Ces résultats confortent l’idée selon laquelle le sucralose n’est pas inerte d’un point de vue métabolique, et qu’il possède au contraire des effets physiologiques. Le sucralose aurait donc des effets sur la glycémie et sur l’insuline qui ne sont pas sans évoquer ceux qui précèdent la survenue d’un diabète.

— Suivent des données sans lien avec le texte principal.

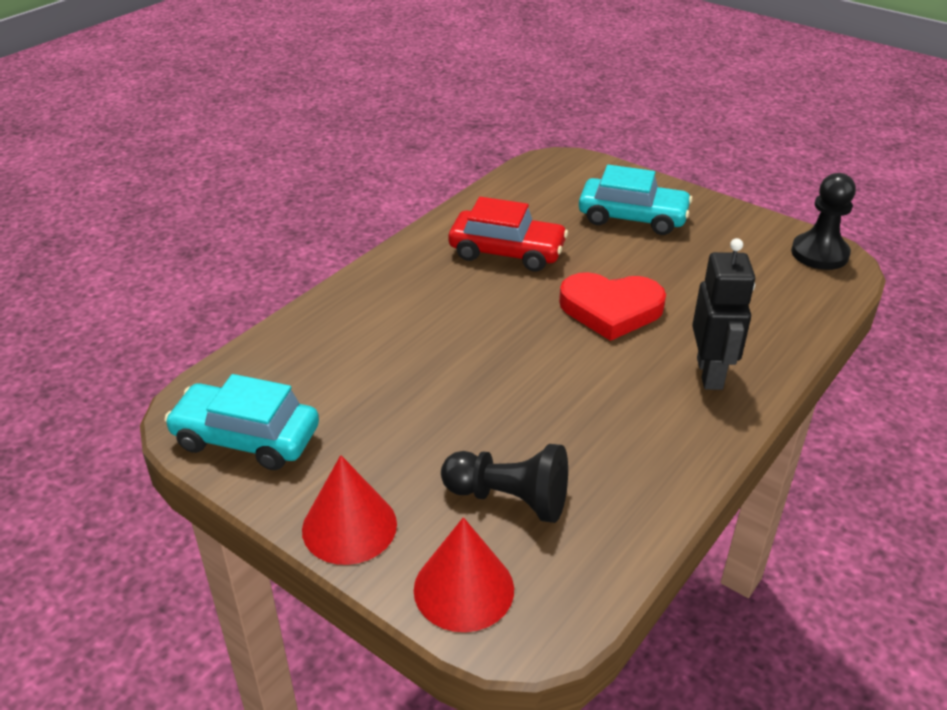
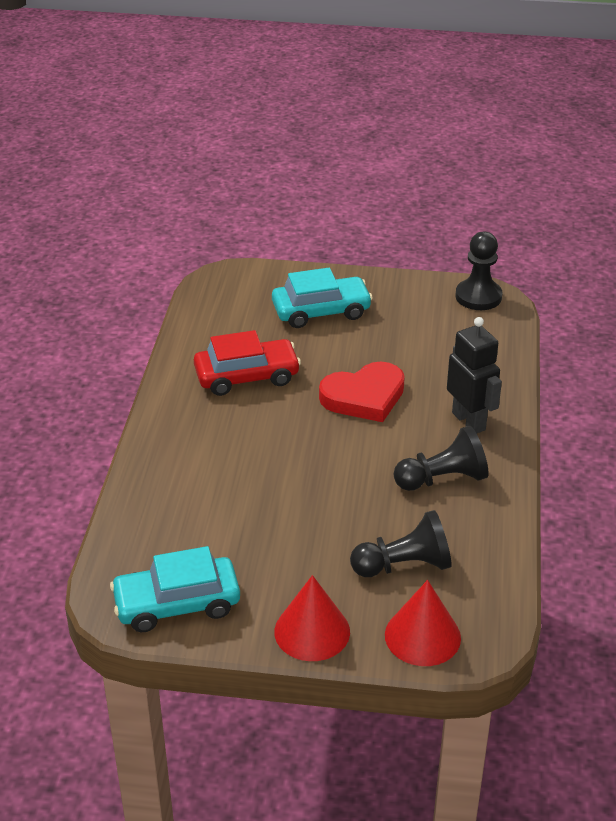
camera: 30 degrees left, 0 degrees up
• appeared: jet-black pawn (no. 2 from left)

[1] Pepino MY, Tiemann CD, Patterson BW, Wice BM, Klein S., Sucralose affects glycemic and hormonal responses to an oral glucose load. Diabetes Care. 2013 Sep;36(9):2530-5.
La stévia :
Le stévia est une plante qui pousse naturellement en Amérique du Sud, sur les massifs montagneux. Autorisée en France depuis 2009 après avis favorable de l’Agence nationale de sécurité sanitaire (Anses), elle est maintenant utilisée comme additif alimentaire dans les sodas, yaourts ou confiseries. Il est également possible d’acheter la Stévia seule, conditionnée en feuilles séchées ou en poudre blanche soluble dans l’eau pour sucrer soi-même ses boissons.
Il s’agit en réalité du rébaudioside A extrait de la plante stevia rebaudiana. Ses atouts majeurs sont qu’il possède un pouvoir sucrant jusqu’à 300 fois plus élevé que celui du saccharose et n’apporte aucune calorie.
L’origine végétale de la molécule purifiée est mise en avant comme plus « naturelle » que les édulcorants de synthèse. Or, le rébaudioside A est purifié à plus de 97%, ce qui en fait un produit aussi éloigné de la plante d’origine que le saccharose l’est de la betterave.
Dans son avis, l’Anses a jugé que le rébaudioside A était le seul composé pleinement documenté sur le plan scientifique pour assurer les garanties de sécurité du consommateur. L'Agence émet cependant une restriction : il ne faut pas chauffer le rébaudioside A au-delà de 100°C, ce qui veut dire qu'il ne peut pas être utilisé pour faire des gâteaux, par exemple. Passé cette température, il se décompose et on n'a plus affaire à la même molécule.
Enfin, quelque chose qui pourrait nous rendre également méfiant envers l'aspartame : Marie-laure André rappelle dans son ouvrage que l'édulcorant fut longtemps fabriqué par la firme Monsanto, et qu'il est interdit au Japon depuis les années 1970.
Les additifs alimentaires, Marie-Laure André (éd. Jouvence).
* Roberts, H.-J., Aspartame Disease : An Ignored Epidemic, Sunshine Sentinel Press, 2001.
** Etude menée par l'Institut italien Ramazzini à Bologne concernant les liens entre la consommation d'aspartame et les cancers.